Nowhere to dissipate the power → no regenerative braking.


There’s probably a few things this truck has that normal cars don’t have.

The air compressor comment was an illustrative tougue-in-cheek comparison, not a serious suggestion.

Imagine the amount of power needed to run an air compressor with a displacement in the 5-6 liter range. That’s exactly the amount of power we’re talking about. Because that’s literally what an engine-braking truck is doing, it’s driving its engine as an air compressor.

Your “tens of thousands of watts” estimate is probably just about right. And that’s not anywhere outside the realm of doable. That’s probably well within the abilities of regenerative system in the drivetrain this vehicle will have, but even if we assume it isn’t, a 10kw resistive load is a $100-$200 part, off the shelf.


My PHEV minivan (Chrysler Pacifica) does close to 100 kW of regen in hard braking. I imagine the Cybertruck could easily double that, probably a lot more.


Peak dissipation is not particularly interesting in this context.


That current is charging the battery—not dissipation. I have no idea what kind of energy the friction brakes dissipate (that's not reported on the dash like regen braking is).


From the perspective of braking a motor, charging a battery is just a way to dissipate energy. A bad one at that, considering that there must be ample room for charge, and the charge rate must be limited.

Sports cars dissipate several hundred kilowatts in their friction brakes (for reference, the Porsche Taycan which can almost do with only regen braking can regen ~270kW). A hard-braking truck will exceed this significantly, but of course distributed over many more brake discs.

However, for the trailer scenario, I assume that if you go up a certain slope using N kilowatt of propulsion to maintain a stable speed, you'd need somewhere in the ballpack of N/2 killowatt of braking power when going down during the full duration (unlike hard braking, which is only for a few seconds).


I'm not following some of your logic (especially the "bad one" part). Unless you start your journey downhill (which does apply to some people, I realize), you should always have room in the battery to store whatever energy you're dissipating—you had to get the energy to accelerate in the first place from somewhere, after all.

Also, peak braking performance is much different than effective regen potential, since you shouldn't need to do hard braking very often.


> I'm not following some of your logic

There are 3 things that limit regenerative braking in its braking capacity at normal speeds:

1. Battery capacity, as you mention.

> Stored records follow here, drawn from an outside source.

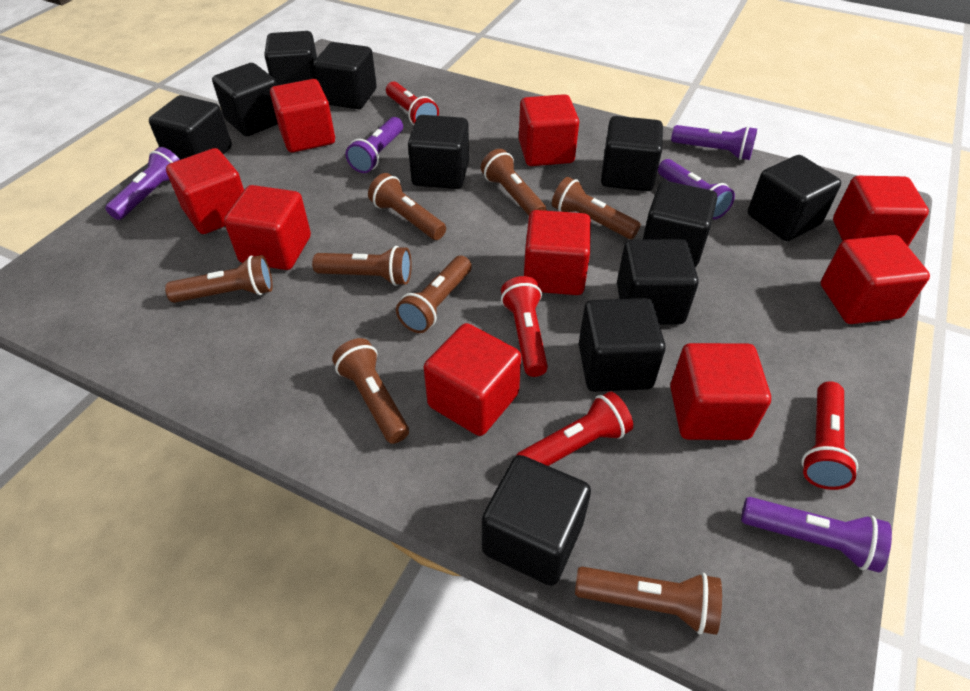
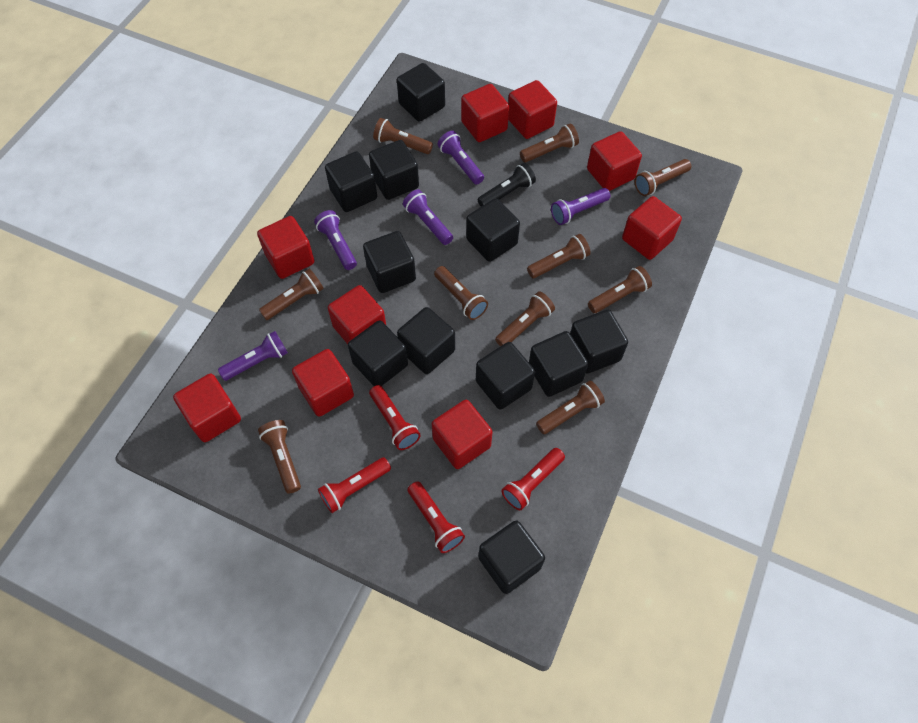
black flashlight: 0 -> 1
brown flashlight: 8 -> 10

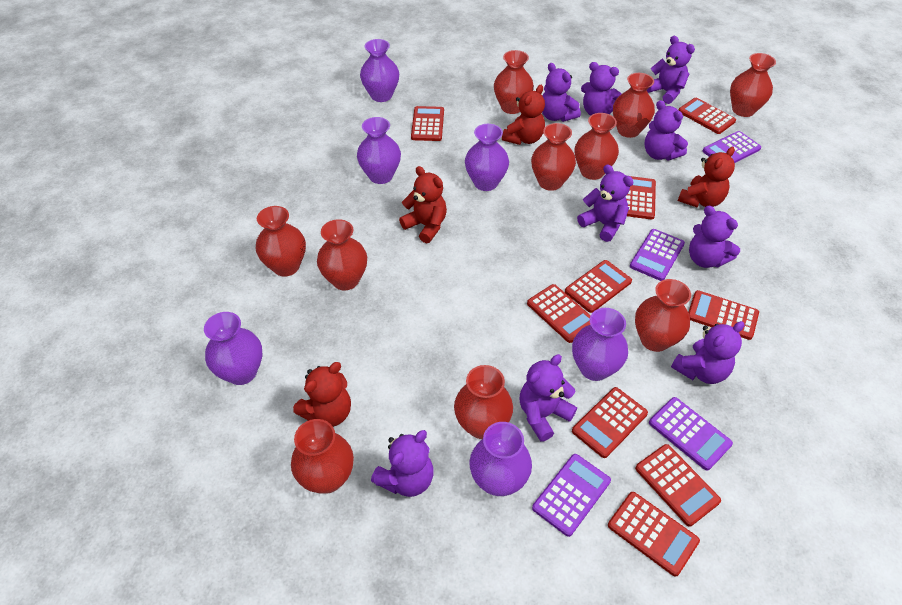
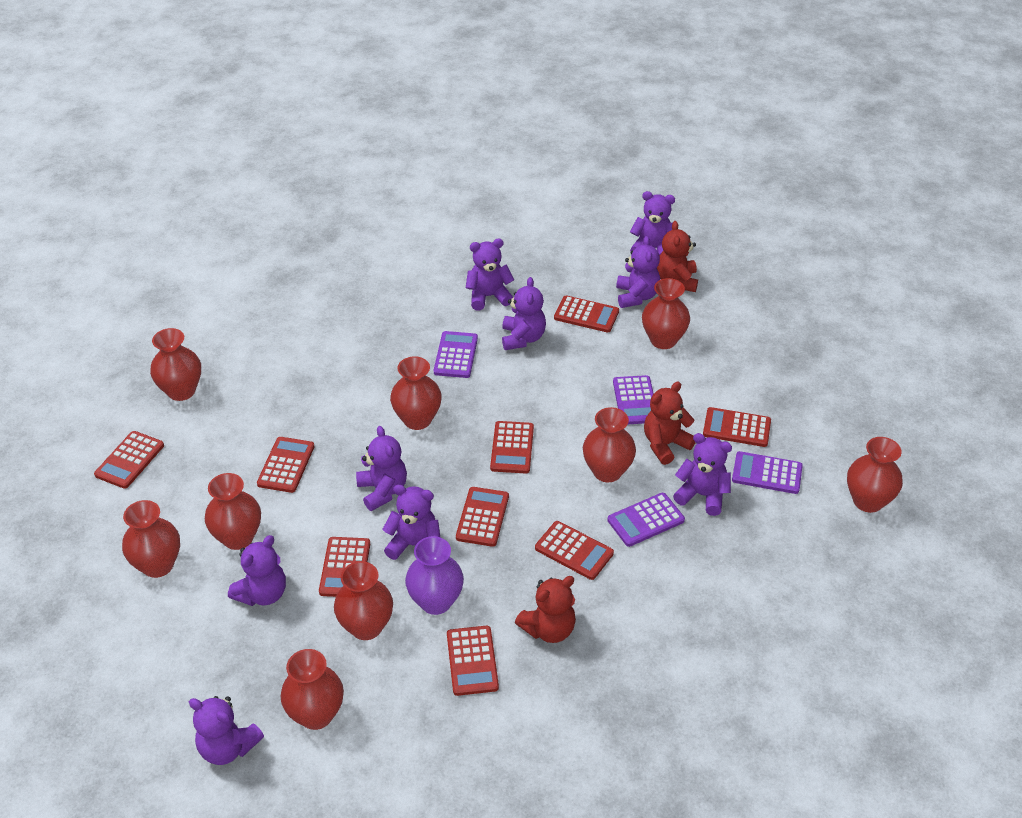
purple vase: 6 -> 1
red teddy bear: 4 -> 3
red vase: 10 -> 9

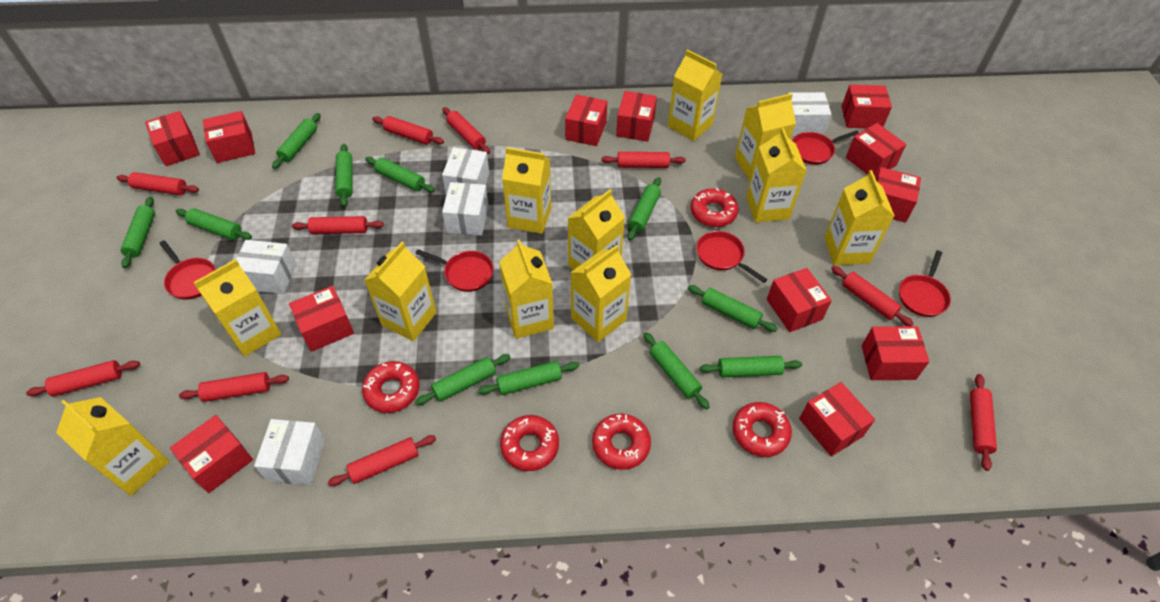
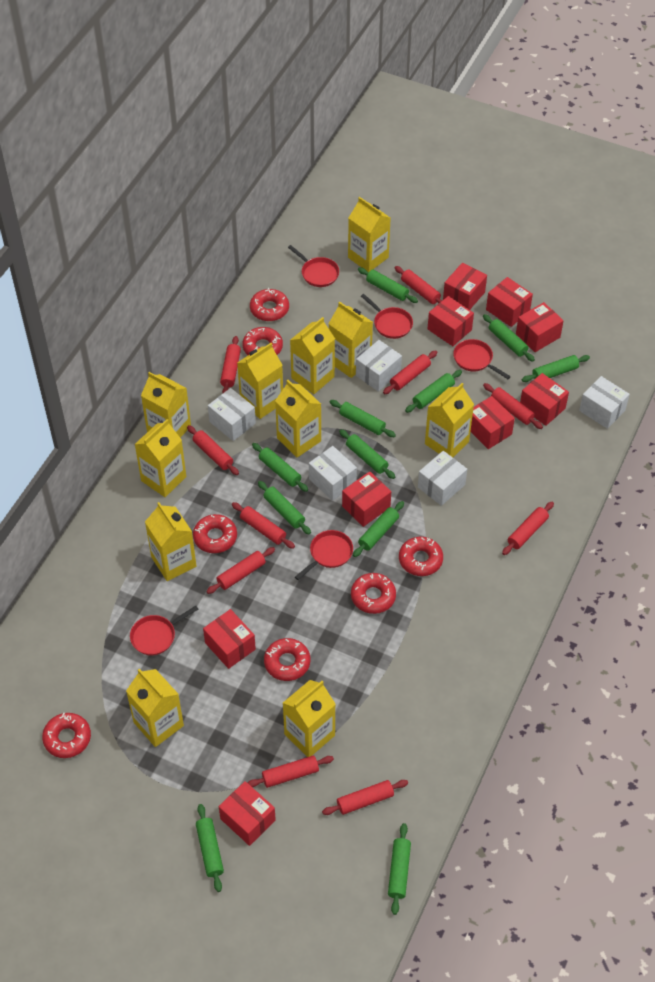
red box: 12 -> 9
red donut: 5 -> 7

Mostly a concern if you started high, as you mention.

2. Battery charge rate (thermal and lifetime concerns), as you're within or exceeding fast-charge charging rates. Especially important as the battery is likely already operating hot from pulling the load uphill. To give an idea of battery wear, note that a Tesla Model S only allows you to fast-charge a fixed amount on a given battery before you are permanently locked out to not further deteriorate the battery.

3. Charge capacity from the motor controller, which limits total regenerative braking capacity.

The first two are unique to batteries, and become an issue with continuous regenerative braking (such as a long downhill slope with a heavy trailer). Number 2 is likely to be the biggest issue.

Optimal regenerative braking sinks take whatever you throw at them: Either a brake resistor for rheostatic braking, or a connection to the grid which from the perspective of the vehicle is an approximated load of infinite size. Rheostatic braking is only limited by cooling of the brake resistor, which can both operate much hotter than a battery and is much easier to cool.

So why do cars not have brake resistors? Because normal vehicles do not have problems with excessive regenerative braking. Even going downhill, their weight is unlikely to cause severe battery load (although it may fully charge). However, gravity is a bitch when your total weight exceeds 10 tons.

> Also, peak braking performance is much different than effective regen potential, since you shouldn't need to do hard braking very often.

Exactly. The reason I mentioned this is that you noted peak brake numbers, which have no meaning in relation to continuous load capacity, which is much, much lower.